British Prime Minister Boris Johnson has been accused of presiding over a "rogue state" as his government introduced legislation that intentionally breaches its EU withdrawal treaty in the messy countdown to a full Brexit divorce.
Johnson defended his government's approach after the extraordinary admission that the new bill governing post-Brexit trade in Britain and Northern Ireland actually breaks international law.
Asked why the British public at large should respect any laws now, the prime minister told parliament: "We expect everybody in this country to obey the law."
In a bad-tempered exchange with Scottish nationalist MP Ian Blackford, Johnson insisted the bill was about "protecting jobs, protecting growth, ensuring the fluidity and safety of our UK internal market.
"My job is to uphold the integrity of the UK but also to protect the Northern Ireland peace process and the Good Friday Agreement," he added, calling the new bill a "legal safety net" if the EU makes an "irrational interpretation" of post-Brexit arrangements.
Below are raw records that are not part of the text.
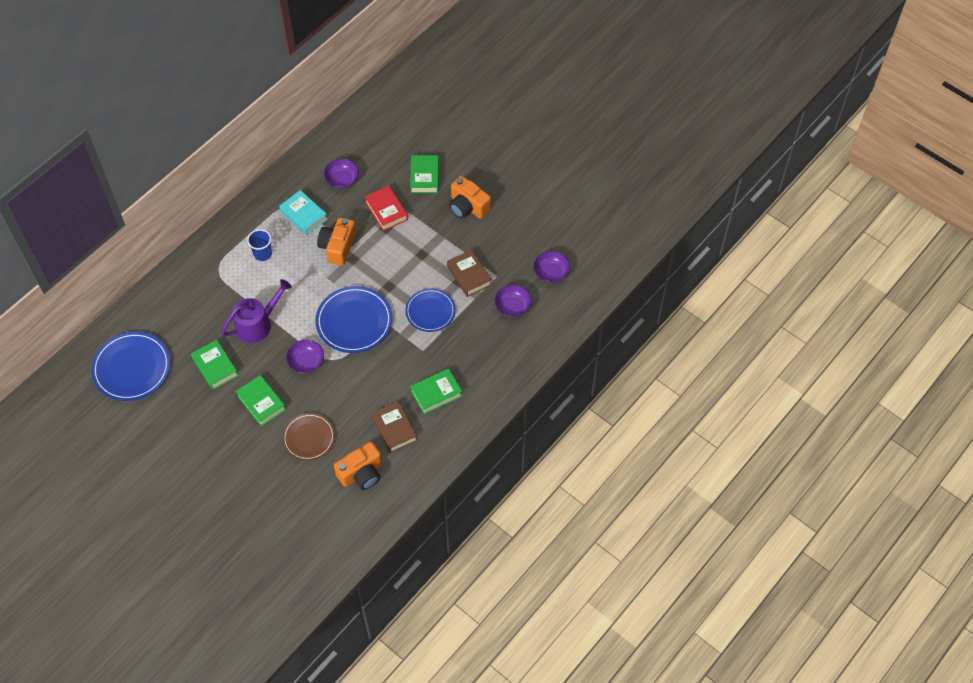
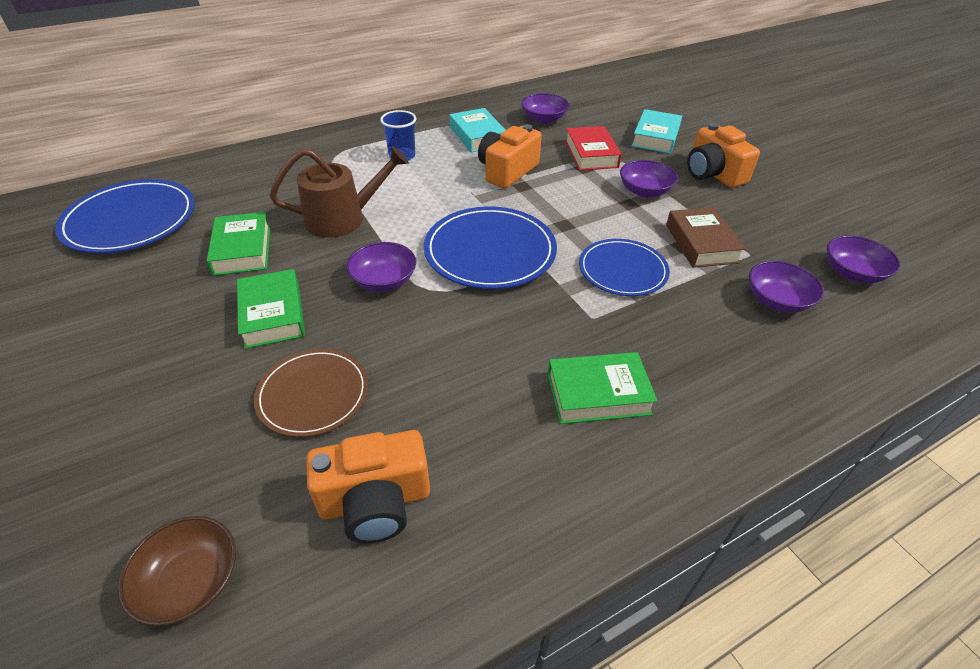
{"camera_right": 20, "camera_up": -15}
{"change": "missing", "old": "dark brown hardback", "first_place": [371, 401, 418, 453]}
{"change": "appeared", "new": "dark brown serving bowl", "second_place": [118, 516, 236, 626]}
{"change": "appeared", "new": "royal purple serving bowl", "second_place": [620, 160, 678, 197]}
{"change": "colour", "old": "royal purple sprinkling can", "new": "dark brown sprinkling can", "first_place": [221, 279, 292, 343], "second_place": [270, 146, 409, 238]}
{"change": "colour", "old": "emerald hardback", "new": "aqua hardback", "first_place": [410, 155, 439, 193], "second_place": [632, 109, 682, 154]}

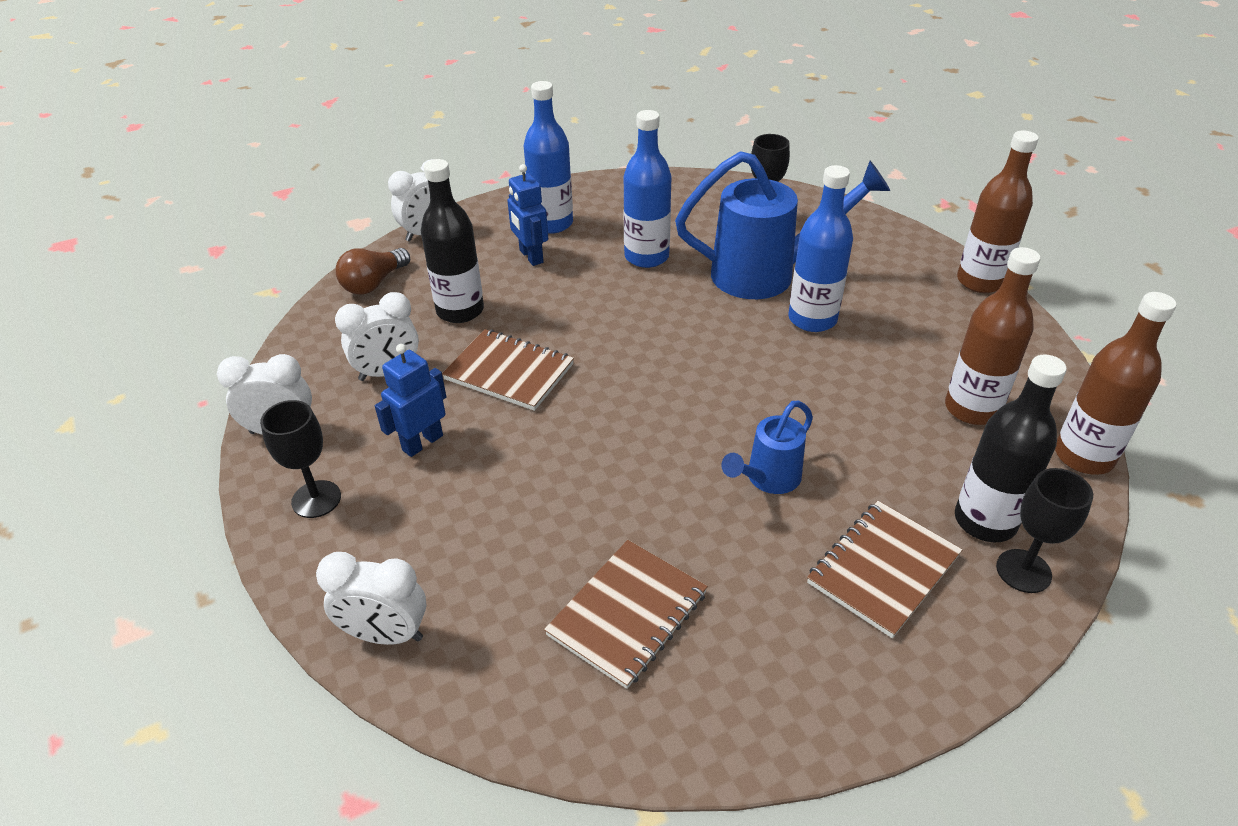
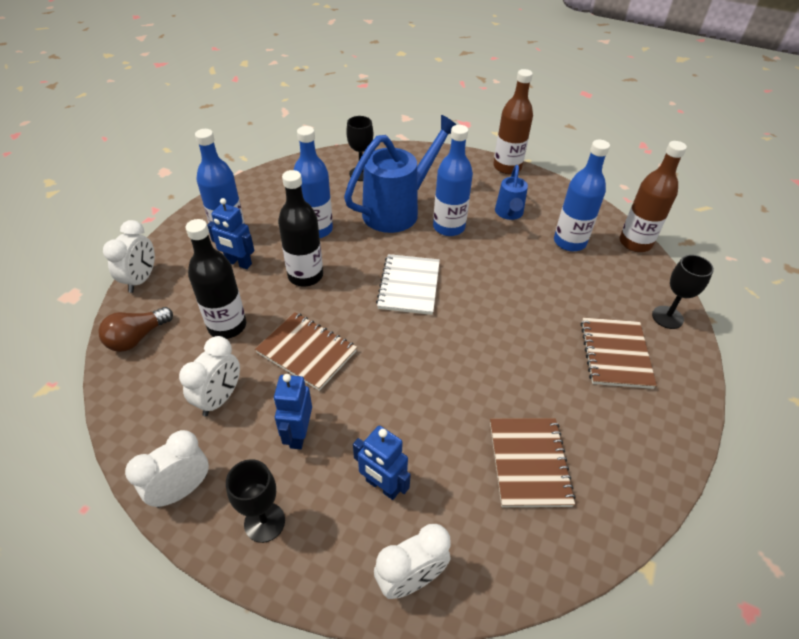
{"camera_right": -40, "camera_up": 5}
{"change": "appeared", "new": "blue robot", "second_place": [353, 426, 411, 500]}
{"change": "appeared", "new": "white notebook", "second_place": [376, 254, 440, 315]}
{"change": "relocated", "old": "blue sprinkling can", "first_place": [721, 401, 813, 494], "second_place": [495, 165, 528, 220]}
{"change": "relocated", "old": "jet-black flask", "first_place": [955, 354, 1067, 542], "second_place": [278, 170, 323, 286]}
{"change": "colour", "old": "dark brown flask", "new": "blue flask", "first_place": [945, 247, 1041, 425], "second_place": [554, 140, 610, 252]}
{"change": "spun", "old": "dark brown bulb", "first_place": [336, 248, 410, 295], "second_place": [98, 307, 173, 352], "degrees": 45}
{"change": "spun", "old": "dark brown notebook", "first_place": [442, 329, 574, 411], "second_place": [255, 312, 357, 391], "degrees": 45}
New law needed to protect UK
The London government maintains its new UK Internal Market Bill is needed to smooth trade between England, Scotland, Wales and Northern Ireland, and help drive the recovery from the coronavirus pandemic, once a post-Brexit transition ends this year.
But under the terms of the EU Withdrawal Treaty, Britain is meant to liaise with Brussels on any arrangements for Northern Ireland, which will become the UK's only land border with the EU.
Blackford argued the new bill was a power-grab by London from the devolved administrations in Edinburgh, Cardiff and Belfast.
And he gave a withering assessment after Northern Ireland Secretary Brandon Lewis had conceded the changes do "break international law in a very specific and limited way".
"The prime minister and his friends, a parcel of rogues, are creating a rogue state," he added.
Government admits breaking law, just slightly
Lewis's admission on Tuesday provoked incredulity across the political spectrum in Britain, Brussels and beyond, just as British and EU negotiators are engaged in fraught talks to agree a new trading relationship by a crunch EU summit in mid-October.
The government has struggled to explain why it has only now discovered problems with the EU treaty's provisions for Northern Ireland, nine months after Johnson triumphantly signed the document and said it set Britain on the path to a sovereign new future.
The government in Germany, the EU's biggest economy and political heavyweight, said it expected Britain to "fully implement" the Brexit deal.
The row stretches well beyond Europe. The United States was a key broker of the 1998 Northern Ireland peace agreement, and Democrats are warning of consequences for a separate US-UK trade deal if London backtracks on its EU obligations.